The notice gives the medical centre 30 days to begin bringing its personnel rules into compliance with federal requirements about employees' participation in procedures to which they have moral objections.
Mr Severino emphasised that Wednesday's action did not rely on a new HHS conscience rule, which is being challenged in court. He said it was being taken under a 1970s federal law, known as the Church amendments, which includes a requirement that employees of federally supported healthcare facilities not be compelled to participate in abortions if the procedure conflicts with their beliefs.
Asked whether the case focused on a Vermont hospital because lawmakers there are trying to pass a constitutional amendment guaranteeing the right to abortion, Mr Severino said that played no role. "If there was ever a violation of the Church amendments that needed to be enforced, it was this one," he said.
Mr Manion, the Kentucky-based attorney representing the nurse, said a co-worker of hers brought the incident to his attention. He then filed a three-page letter of complaint with HHS's civil rights office in May 2018. He said the nurse had worked at the hospital for several years and left voluntarily within the past year, in large part because "she felt the atmosphere over this issue had become toxic".
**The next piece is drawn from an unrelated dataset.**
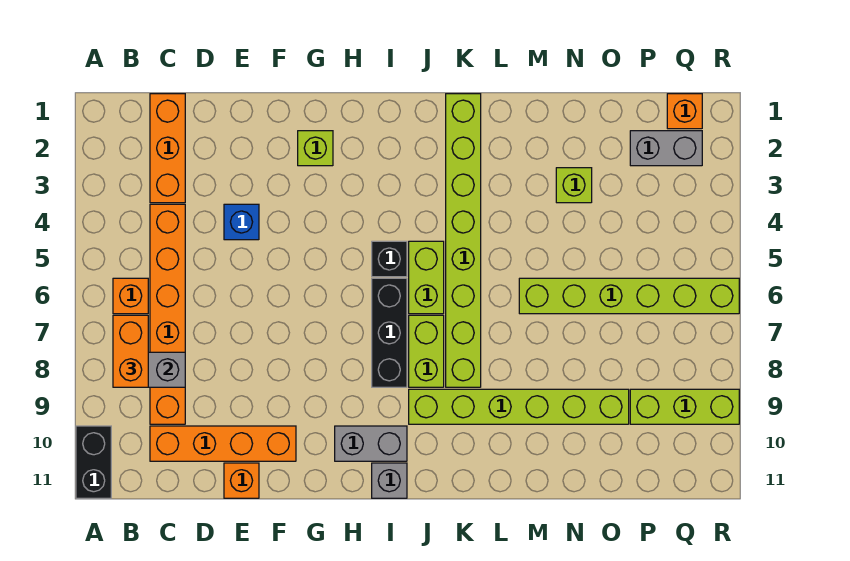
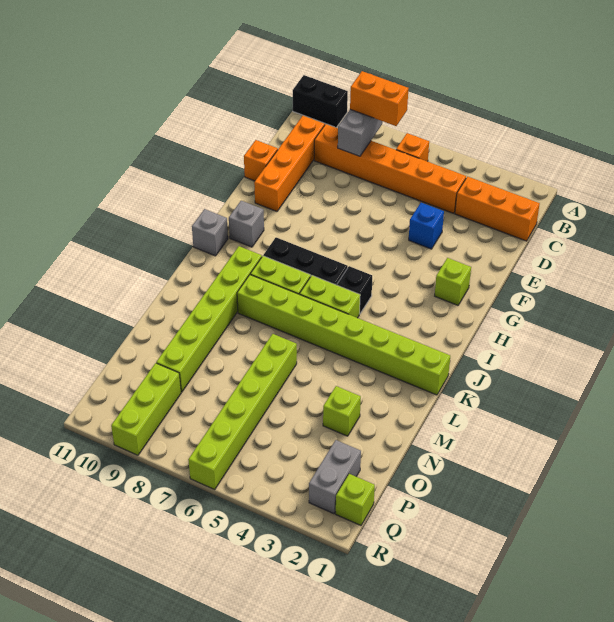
grey brick H10:I10 level 1 -> grey brick H10 level 1
orange brick Q1 level 1 -> lime brick Q1 level 1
Mr Manion said his client was not an anti-abortion activist but had placed her name on a list of employees objecting to participating in the procedure.
The day of the incident, he said, the nurse learned the doctor was performing an abortion and was reluctant to leave, fearing that abandoning a patient could jeopardise her license. She asked whether a co-worker could replace her, Mr Manion said, and was told that could not happen.
The two previous enforcement actions by the conscience and religious freedom division involved instances in California and Hawaii in which the states tried to compel crisis pregnancy centres to provide women with information on how to access free and low-cost abortion services.
According to HHS figures released on Wednesday, the civil rights office received more than 1,300 complaints, 784 of which related to conscience or religious freedom. In comparison, HHS figures show, the civil rights office received 10 conscience-based complaints throughout the Obama administration.